University of Michigan researchers are developing a scalable technique for destroying perfluorinated alkylated substances in water using cold plasma, or charged gas. While most mitigation strategies focus on removing PFAS, this approach goes a step further. It aims to actually break down the PFAS and convert them into something less hazardous.

A growing concern around the U.S., PFAS are considered a dangerous legacy from the nation’s industrial past. The engineered chemical compounds were first introduced 80 years ago and quickly found use in a variety of applications—fabric protectants, cleaning products, paints, fire-fighting foams, as well as non-stick coatings for kitchenware.

Roughly 5,000 different types exist today, and most of them share the ability to remain in the environment for extended periods of time. Known as forever chemicals, they can resist breaking down, posing threats to human health on multiple fronts. According to the U.S. Centers for Disease Control and Prevention, exposure may be linked to increased cancer risk as well as changes in liver enzymes, decreased vaccine response in children, increases in cholesterol and heightened risk of high blood pressure in pregnant women.

“One of the reasons PFAS are difficult to degrade is they contain so many carbon fluorine bonds,” explained Terese M. Olson, associate professor of civil and environmental engineering. “Those are the strongest bonds that exist in chemistry. They take a lot of energy to break, but that’s what you have to do to make this compound less hazardous.”

When mitigation strategies simply remove PFAS from water, the byproduct of concentrated PFAS needs to be disposed of somewhere. Usually it goes into landfills or gets incinerated and, over time, re-enters the water supply.

Olson is looking for a more permanent solution, one that could be scaled for use at water treatment plants. Her search led her to cold plasma.

Cold plasma is essentially an activated gas made of energetic electrons, which have virtually no mass and therefore very little heat content. Here’s how the researchers envision it could work: When the plasma comes in contact with contaminated water, the electrons attach to the PFAS molecule. This makes the carbon fluorine bonds unstable, causing the molecule to break down into its component parts. The result is a release of carbon dioxide and fluorine gas, in small quantities that do not pose a health risk.

“Essentially, you’d remove most of these building blocks of the PFAS molecule from the water almost atom by atom,” said John Foster, professor of nuclear engineering and radiological sciences and Olson’s partner on the project.

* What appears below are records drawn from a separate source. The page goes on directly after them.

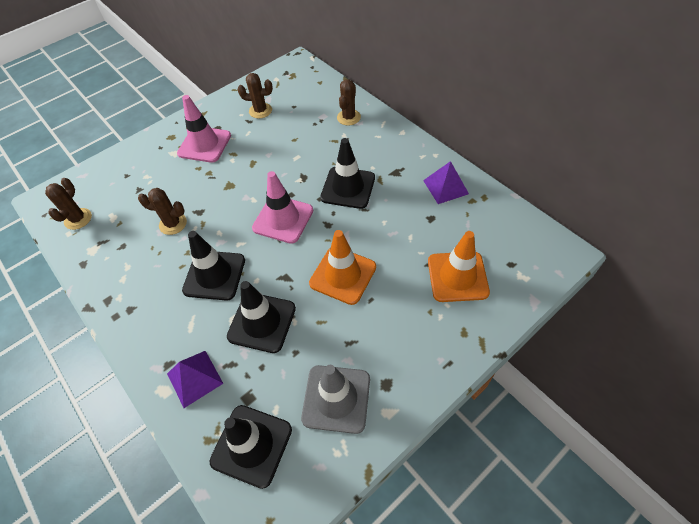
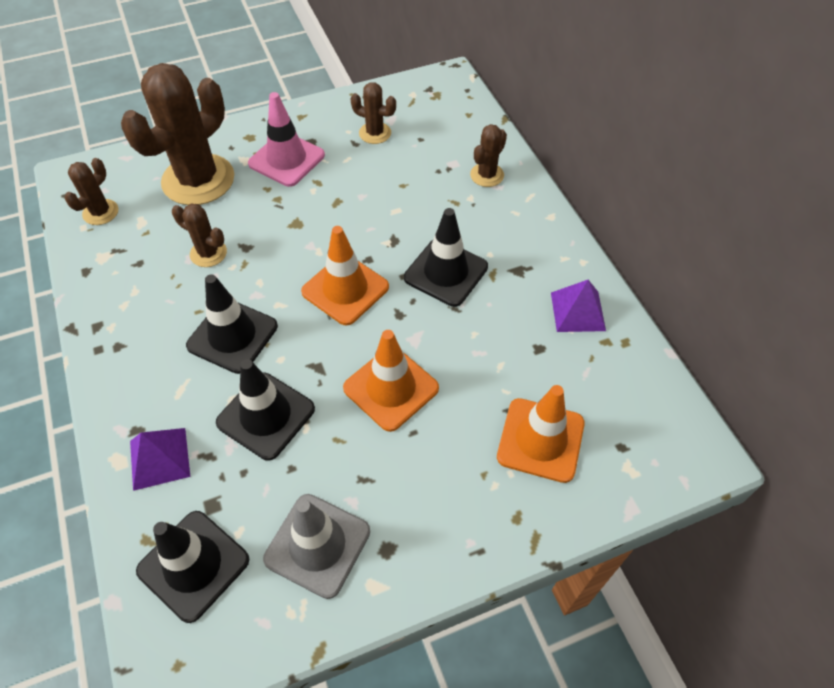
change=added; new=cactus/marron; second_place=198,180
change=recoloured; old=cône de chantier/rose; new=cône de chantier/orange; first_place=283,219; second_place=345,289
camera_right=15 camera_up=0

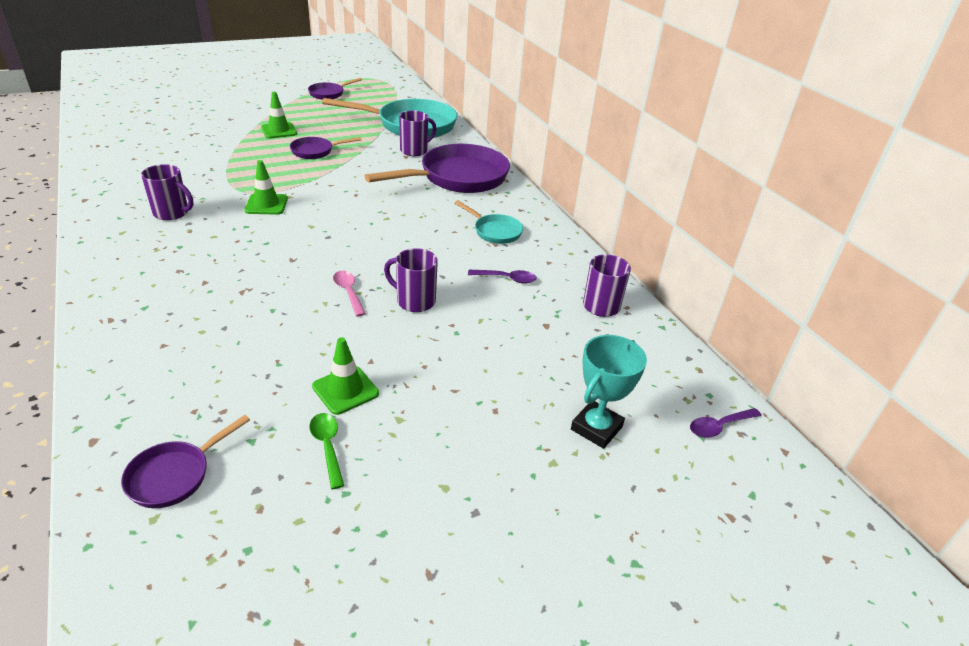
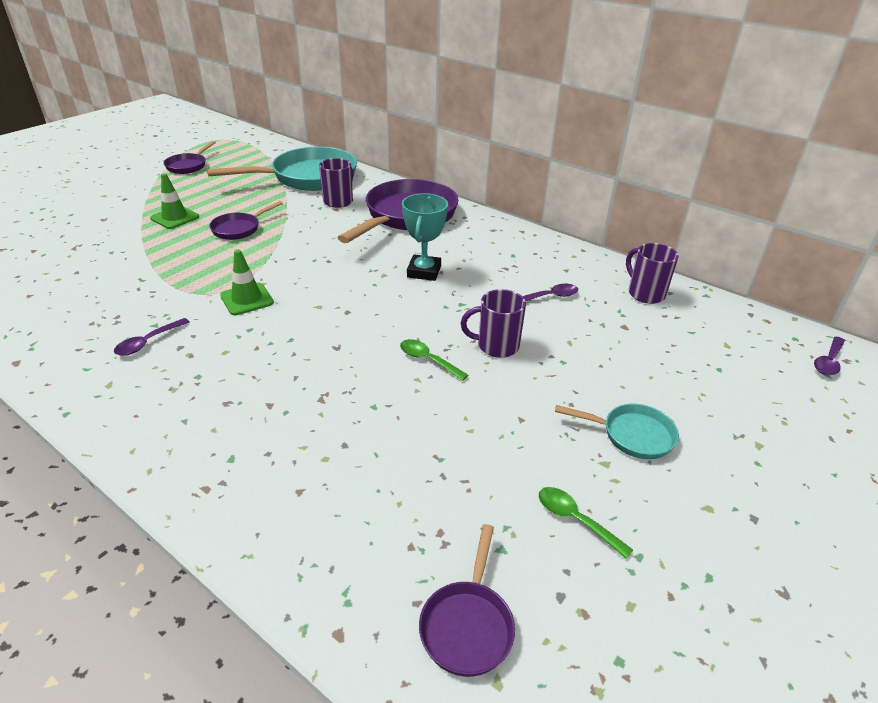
change=removed; old=cône de chantier/vert; first_place=345,390
change=moved; old=poêle/turquoise; first_place=495,231; second_place=632,435
change=moved; old=trophée/turquoise; first_place=596,428; second_place=424,271
change=replaced; old=tasse/violet; new=cuillère/violet; first_place=172,213; second_place=148,342
change=recoloured; old=cuillère/rose; new=cuillère/vert; first_place=348,292; second_place=428,360
camera_right=-25 camera_up=0

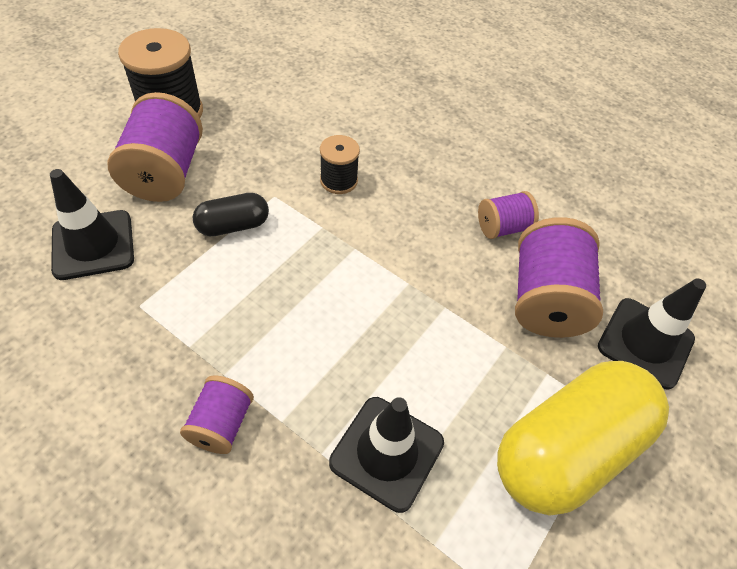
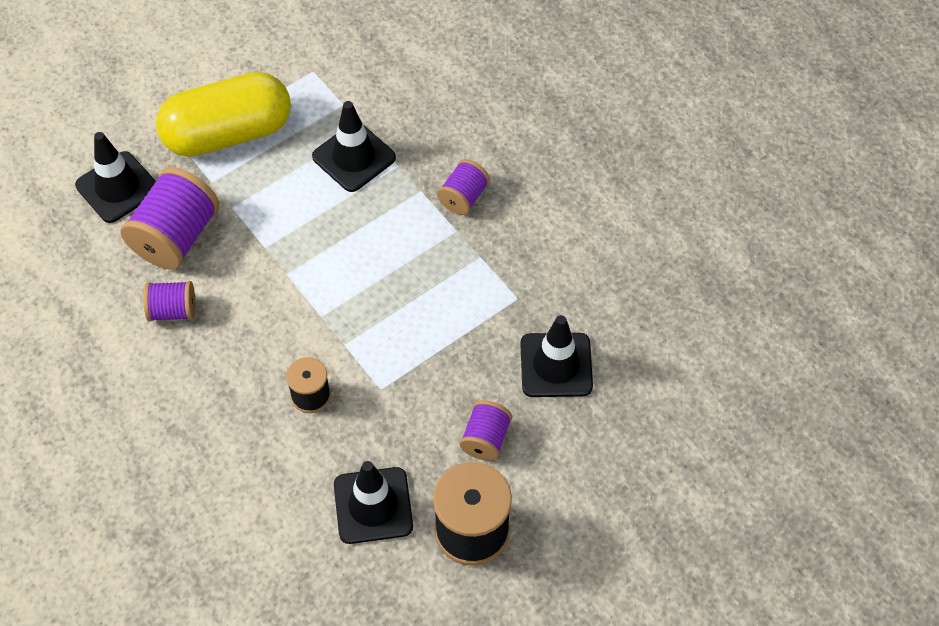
change=removed; old=gélule/noir; first_place=233,226
change=added; new=cône de chantier/noir; second_place=373,505
change=resized; old=bobine/violet; first_place=165,173; second_place=485,439; factor=0.56
camera_right=-160 camera_up=5

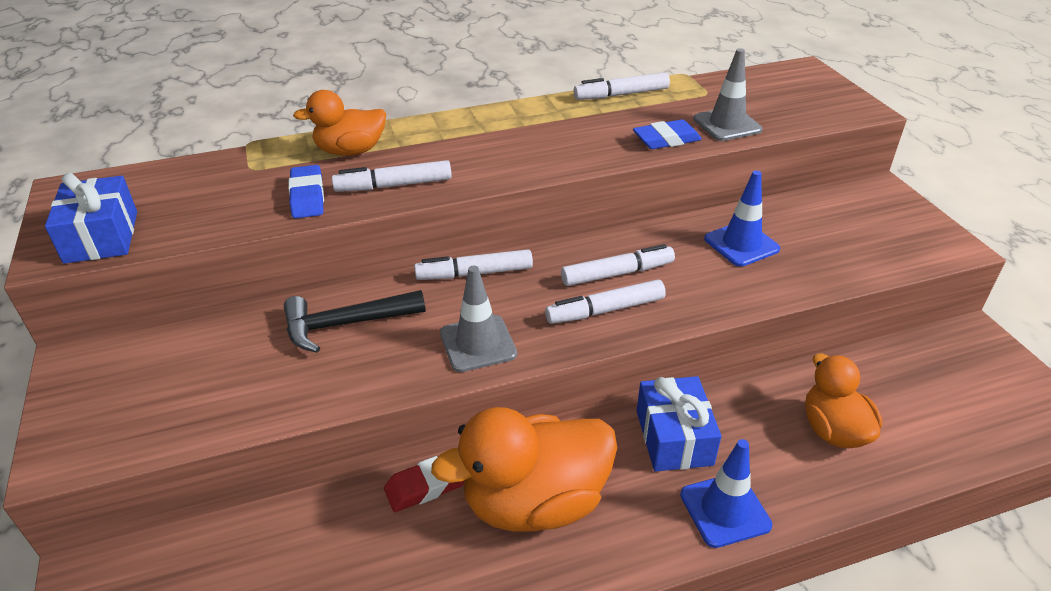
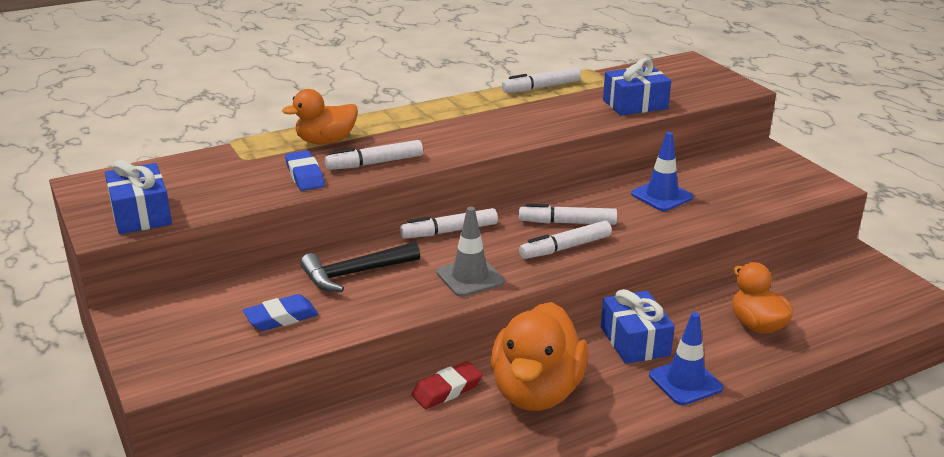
change=moved; old=gomme/bleu; first_place=666,140; second_place=281,318
change=replaced; old=cône de chantier/gris; new=cadeau/bleu; first_place=727,124; second_place=635,104
change=turned; old=canard/orange; first_place=534,502; second_place=536,392; degrees=-45
change=turned; old=feutre/blanc; first_place=617,273; second_place=567,223; degrees=-150
camera_right=-10 camera_up=-10

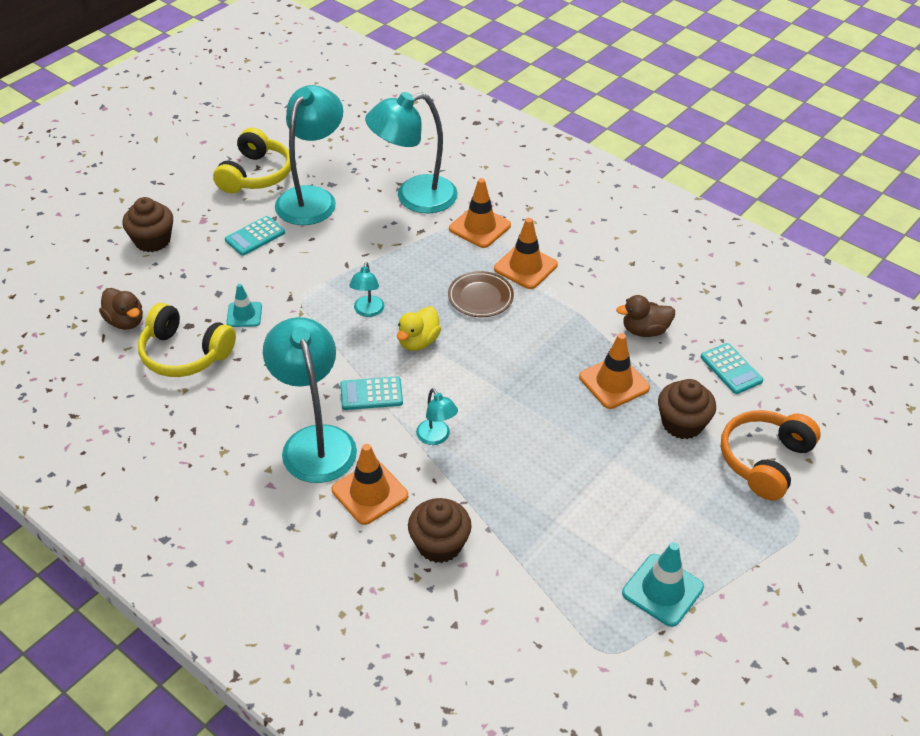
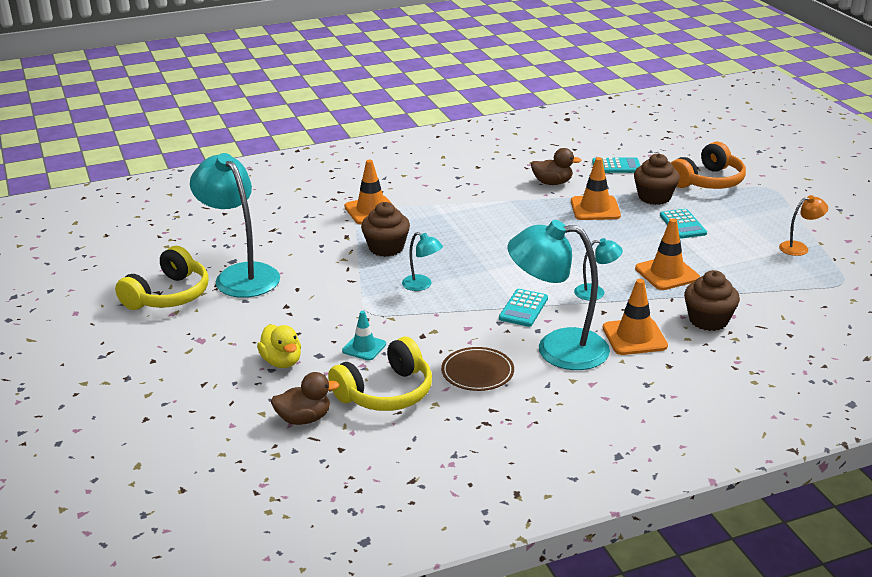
change=removed; old=lampe/turquoise; first_place=414,197
change=moved; old=muffin/marron; first_place=152,240; second_place=386,248
change=moved; old=calculatrice/turquoise; first_place=255,236; second_place=682,224
change=moved; old=canard/jaune; first_place=418,342; second_place=282,362
change=moved; old=assiette/marron; first_place=480,297; second_place=477,372
change=moved; old=cône de chantier/orange; first_place=525,267; second_place=667,273
change=replaced; old=cône de chantier/turquoise; new=lampe/orange; first_place=662,590; second_place=799,248
change=turned; old=casque audio/jaune; first_place=256,175; second_place=169,295; degrees=75
change=turned; old=canard/marron; first_place=644,330; second_place=552,183; degrees=-105
change=turned; old=casque audio/orange; first_place=764,460; second_place=708,181; degrees=-105
camera_right=-60 camera_up=-15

The fast-moving electrons would also physically bombard the PFAS molecules, breaking them up mechanically.

A man in a labcoat and goggles holding a beaker of clear liquid.
Joseph Groele (right), Graduate Student Research Assistant at Nuclear Engineering and Radiological Sciences, holds an industrial site water sample that has undergone plasma treatment inside John Foster’s lab at 2915 Cooley on North Campus in Ann Arbor, MI, on February 6, 2020.

In preliminary laboratory tests on samples of water containing PFAS, the researchers have demonstrated that a substantial amount of the PFAS was destroyed in the plasma treatment process. Further testing is needed to optimize the process to eventually achieve the new regulatory limits for PFAS.

One of the challenges is creating a solution that could efficiently scale to treat large quantities of water. Plasma destruction is an energy-intensive process, so the more water that needs to be treated, the more expensive the treatment becomes. Olson is testing a preliminary step of concentrating the water, to remove the same amount of PFAS from a smaller volume of water.

“We expect that a concentration approach will provide a much more efficient process that enables PFAS destruction technologies such as plasma,” Olson said.

Olson and Foster’s ultimate goal is to scale this technology so that it can be used efficiently and affordably in water treatment plants or at industrial sites.

“I foresee ten years down the line that plasmas will become a bit more mainstream in water treatment, just like UV light is now almost standard in most wastewater plants,” said Foster. “I think plasmas will be essentially standard as a stage to polish the water to remove these contaminants of emerging concern.”